На XIV съезде партии (декабрь 1925 года) отчетный доклад — впервые! — делал уже не Зиновьев, а Сталин.
Это, разумеется, еще не означало, что он — «корифей науки», «отец народов» и «Ленин сегодня». До всего этого было еще далеко. И даже единственным законным наследником Ленина он тогда еще не был. Но первым уже безусловно был.
При чтении диалога «негорбящегося человека» с командармом, где этот «негорбящийся человек» неизменно обозначался словом первый, невозможно было не отождествить этого собеседника командарма со Сталиным. И объяснение Пильняка, что он якобы хотел в этом своем персонаже «олицетворить не человека, а волю партии», не могло быть воспринято иначе, как жульничество.
Тут, правда, нельзя не отметить, что этот «жульнический» ход Пильняка, это обманное его объяснение — из второй объяснительной записки, адресованной им Скворцову-Степанову. А Сталин свою гневную резолюцию («Пильняк жульничает и обманывает нас») начертал на первой, обращенной к Рыкову и написанной двумя месяцами раньше.
Но и в этой, первой своей объяснительной записке Пильняк тоже темнил, мухлевал, выворачивался, наводил, что называется, тень на ясный день:
► Никак я не ожидал той судьбы, которая постигла этот рассказ, ибо все мои симпатии были на стороне героев-партийцев и злобствовал я только против врачей.
(«Исключить всякие упоминания...» Очерки истории советской цензуры. Стр. 68)
Врачей в повести довольно много. И сперва все они даны, так сказать, общим планом:
► С первыми автомобилями приехали профессора, терапевты, хирурги. В приемную приходили люди в сюртуках и черных жакетах; эти люди снимали пиджаки и облачались в белые халаты... Люди входили, здоровались, встречал их — хозяином — высокий человек, бородатый, добродушный, лысый. Люди науки, медицины в частности, в огромном большинстве случаев почему-то очень некрасивы: или у них не доросли скулы, или гипертрофировались скулы так, что скулы расставлены шире ушей; глаза у них почти всегда под очками, или сели на висках, или залезли в самые углы глазниц; судьба одних лишила благословения волосами, и реденькая бороденка растет у них на шее, — у других же волос прет не только на скулах и подбородке, но и на носу и на ушах; и, быть может, это обстоятельство создало в среде ученых обычай чудачества, когда каждый ученый обязательно чудак, причем чудачество его — увеличивает его ученость...
Первый, второй, третий — отрывки разговоров, негромко, поспешно.
— При чем тут консилиум?
— Я приехал по экстренному вызову. Телеграмма пришла на имя ректора университета.

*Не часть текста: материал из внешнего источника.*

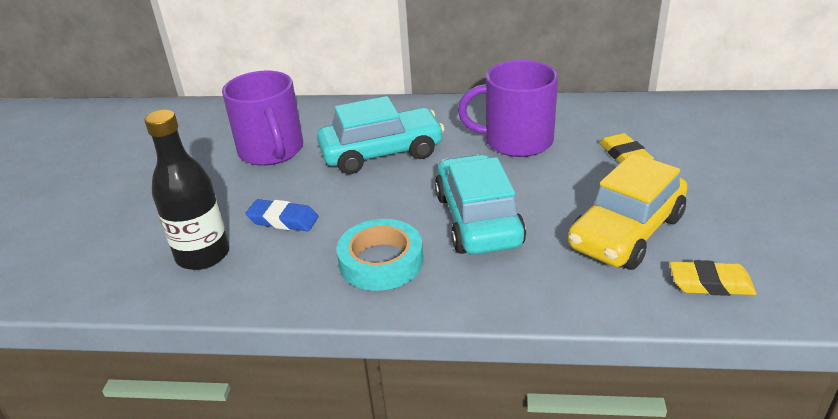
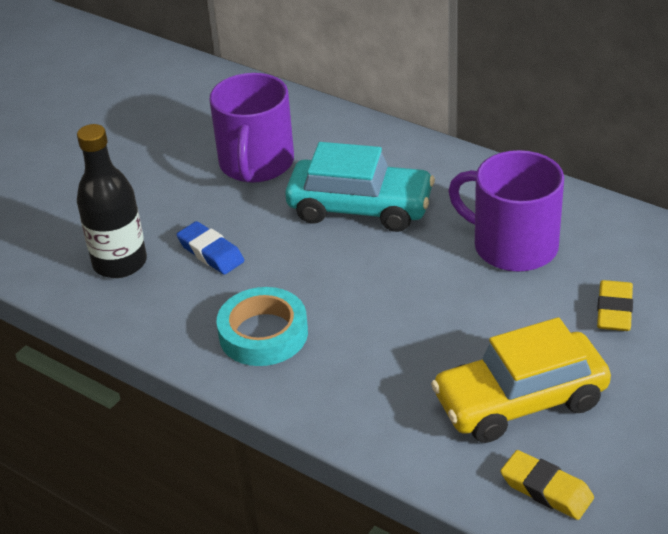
camera: 30 degrees right, 5 degrees up
(477, 219) = (388, 326): turquoise car -> none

— Командарм Гаврилов — знаете, тот, который.
— Да-да-да, знаете ли, — революция, командир армии, формула — и — пож-жалуйте.
— Консилиум.
— Вы его видели, господа, — товарища Гаврилова, — что за человек?
— Да-да-да, знаете ли, батенька.
Электричество здесь падало резко вырезанными тенями. Рана заката унесла за собой во мрак заречный простор. Один другого взял за пуговицу нагрудного кармана у халата; один другого взял под руку, чтобы пройтись. Тогда — громко, медленно, покойно — один, другой, третий:
— Доклад профессора Оппеля о внутренней секреции на съезде хирургов. Я оппонировал — двенадцатиперстная кишка.
— Сегодня в Доме ученых.
— Спасибо, жена здорова, немного старший колитом. А как Екатерина Павловна?
— Павел Иванович, ваша статья в «Общественном Враче».
От этого «общего плана» автор переходит к «среднему плану», на котором высвечиваются уже только две фигуры:
► Тот, который встречал хозяином, хирург, профессор, заросший волосами так, что волосы росли на носу, — чудачествовал только обильным этим бурным волосом, на котором сидели маленькие очки, — и чудачеством блистала его лысина. К нему навстречу прошел профессор Лозовский, человек лет тридцати пяти, бритый, в сюртуке, в пенсне с прямою перекладиной, с глазами, влезшими в углы глазниц.
— Да-да-да, знаете ли.
Бритый человек передал волосатому разорванный конверт с сургучной печатью. Волосатый человек вынул лист бумаги, поправил очки, прочел, — опять поправил очки, недоуменно передал лист третьему.
Бритый человек, торжественно:
— Как видите, секретная бумага, почти приказ. Ее прислали мне утром. Вы понимаете.